=== Information given ===
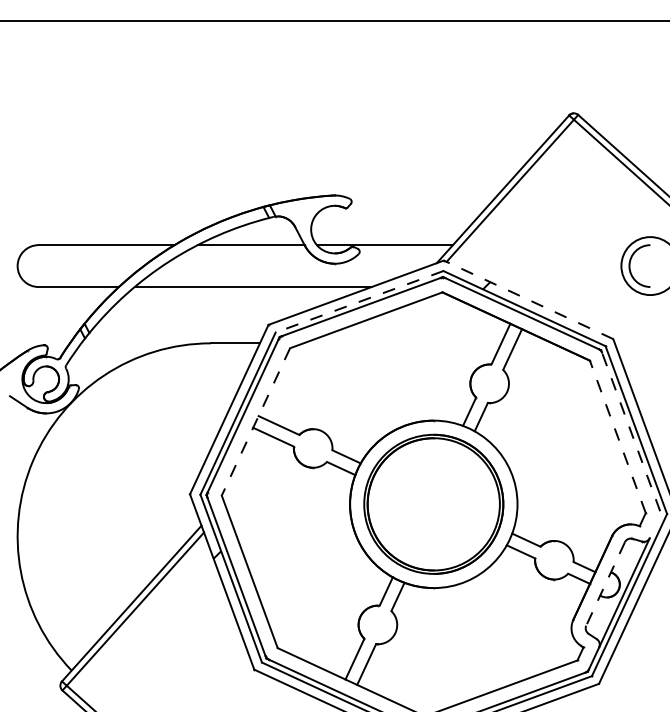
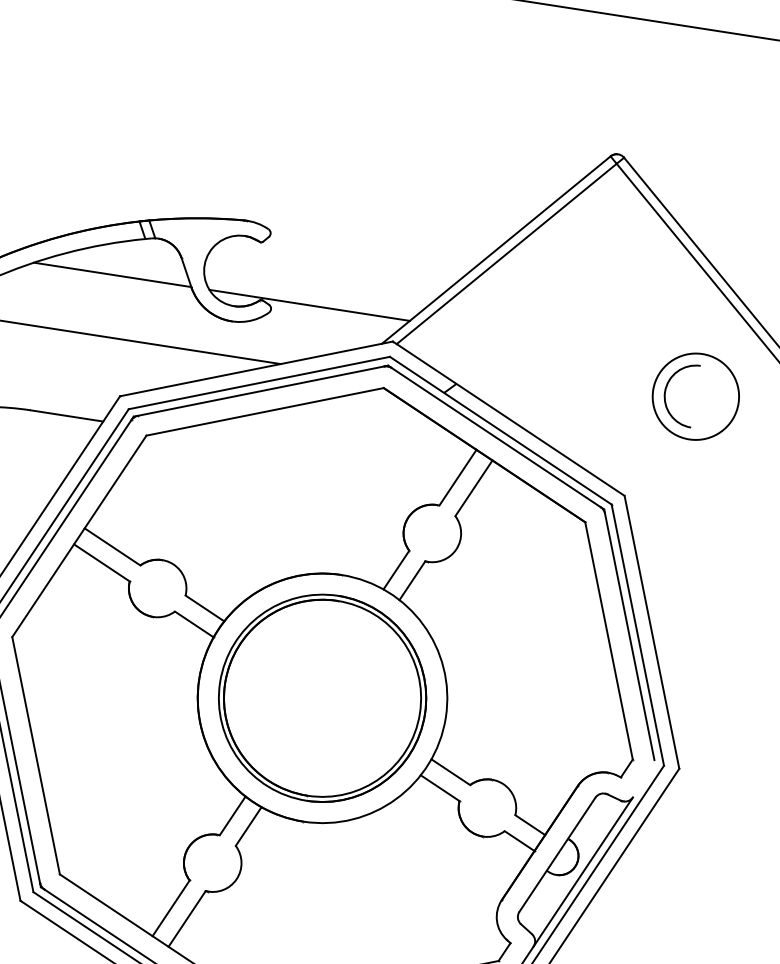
line: (528, 299) -> (508, 418), dashed -> solid
line: (359, 301) -> (259, 382), dashed -> solid
line: (255, 422) -> (78, 537), dashed -> solid
line: (630, 431) -> (628, 635), dashed -> solid
line: (617, 436) -> (608, 640), dashed -> solid
line: (605, 583) -> (557, 854), dashed -> solid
===
__Your assignment__
Your reply should consist of the data, transcribed exactly, and should hold no pictures.

__Answer box__
line: (528, 299) -> (508, 418), dashed -> solid
line: (359, 301) -> (259, 382), dashed -> solid
line: (255, 422) -> (78, 537), dashed -> solid
line: (630, 431) -> (628, 635), dashed -> solid
line: (617, 436) -> (608, 640), dashed -> solid
line: (605, 583) -> (557, 854), dashed -> solid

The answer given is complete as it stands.